Un messaggio da urlare forte in questi giorni di fronte a quella decisione quasi unanime (con soli 14 voti contrari e 2 astenuti) dell’intera Camera che in quarta lettura ha approvato quella riduzione del numero dei parlamentari, di originaria proposta del M5S, su cui oggi fortunatamente ancora i cittadini possono esprimersi direttamente, che “colpisce direttamente il legame rappresentativo che sostanzia la nostra democrazia parlamentare, producendo un danno assai grave al principio di rappresentanza; un fatto che non è stato ancora ben messo bene a fuoco, probabilmente, dai cittadini, prima che da studiosi, commentatori o politici.” (Francesco Clementi, “Osservatorio sulle fonti”, Fascicolo 2/2019).

E a proposito di quella formula elettorale con cui oggi si vuol far credere si possano compensare gli effetti della mancanza di rappresentanza che deriverebbe da un eventuale successo del No, diceva sempre nel 2014 in quel suo libro Salvatore Vassallo che “se il veleno del proporzionalismo iniettato dei giudici della Corte costituzionale entrasse in circolo, allora sì che, di fronte alla moltiplicazione dei partiti e a un Parlamento incapace di decidere, molti comincerebbero a dire che e meglio liberarsi della politica democratica, invece di liberarla”.

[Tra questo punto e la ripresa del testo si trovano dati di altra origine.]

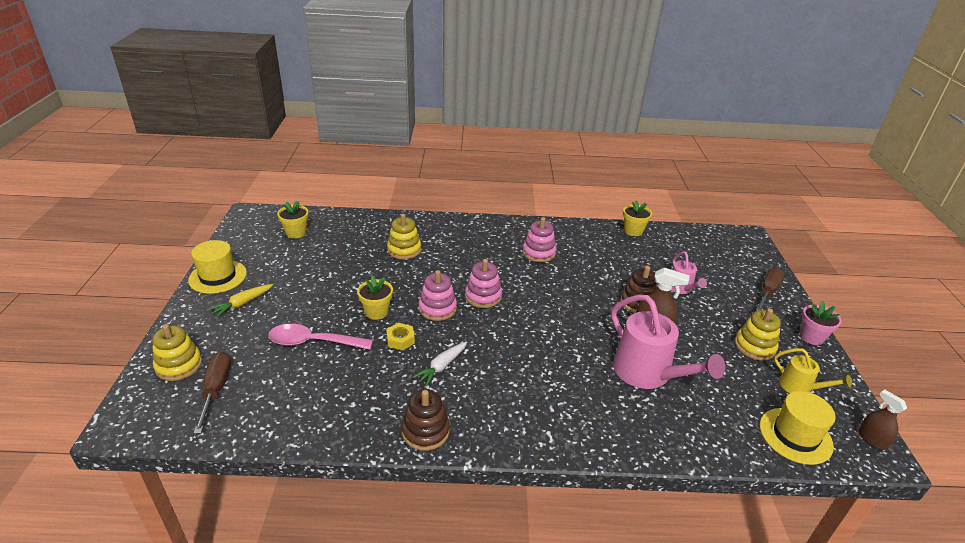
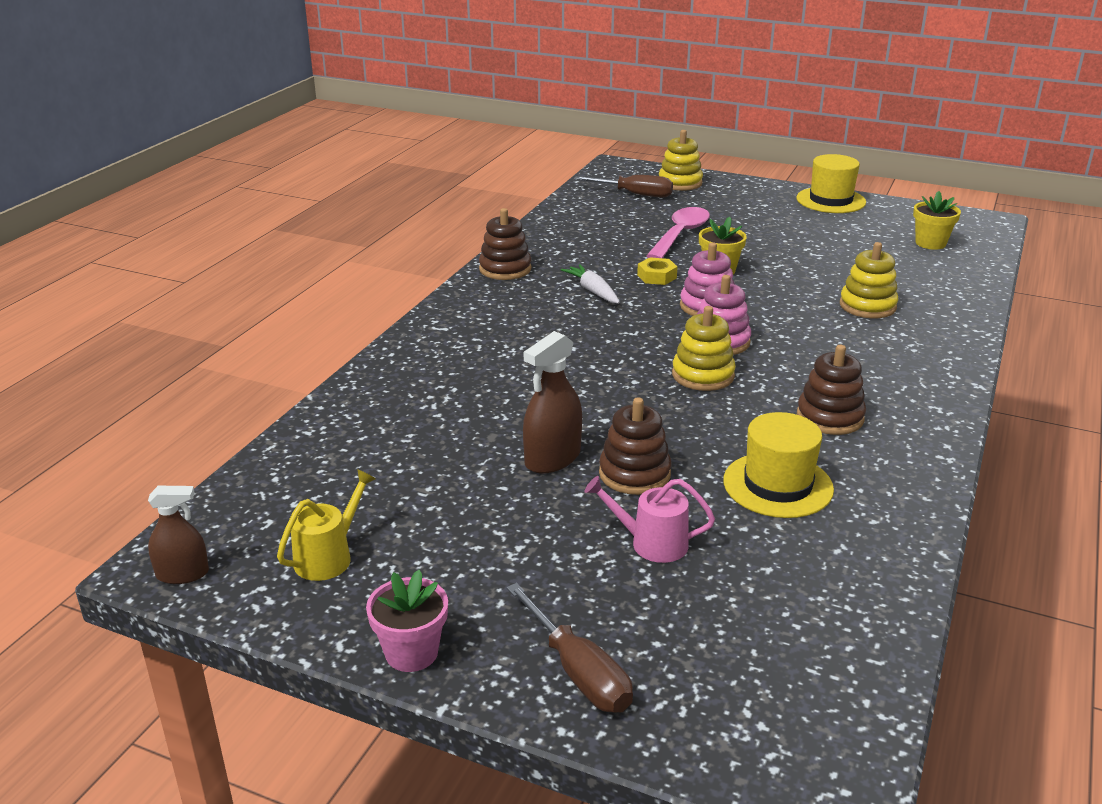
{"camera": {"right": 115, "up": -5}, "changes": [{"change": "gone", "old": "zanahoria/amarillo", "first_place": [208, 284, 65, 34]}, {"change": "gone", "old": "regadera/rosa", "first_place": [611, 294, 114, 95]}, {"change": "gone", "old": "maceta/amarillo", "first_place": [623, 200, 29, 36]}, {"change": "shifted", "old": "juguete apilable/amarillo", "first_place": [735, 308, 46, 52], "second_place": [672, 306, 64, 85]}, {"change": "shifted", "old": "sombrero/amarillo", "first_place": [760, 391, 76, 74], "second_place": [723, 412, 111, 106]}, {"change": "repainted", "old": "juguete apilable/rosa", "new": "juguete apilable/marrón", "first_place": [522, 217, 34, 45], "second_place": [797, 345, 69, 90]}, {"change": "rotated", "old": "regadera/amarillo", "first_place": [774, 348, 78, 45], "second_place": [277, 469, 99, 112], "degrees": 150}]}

Quanto prodottosi proprio su questa proposta di riduzione del numero dei parlamentari ne è la più classica evidenza. Il proporzionalismo impone scelte durissime di fronte a equilibri fragili che – in un’epoca di frammentazione politica, associata a polarizzazione delle posizioni, mobilità estrema dell’elettorato e prevalente riconoscimento di forme di leadership fortemente esibite – portano inevitabilmente ad abbassare sempre più l’asticella, facendo immancabilmente il gioco del peggiore. E al di là della retorica figlia del più estremo realismo politico, posso solo immaginare l’intima personale sofferenza soprattutto nelle ore di approvazione alla Camera in quarta lettura del provvedimento di chi con alto senso di responsabilità istituzionale si trovò costretto più che mai a fare scelte diverse rispetto a proprie prospettive ideali perseguite lungamente.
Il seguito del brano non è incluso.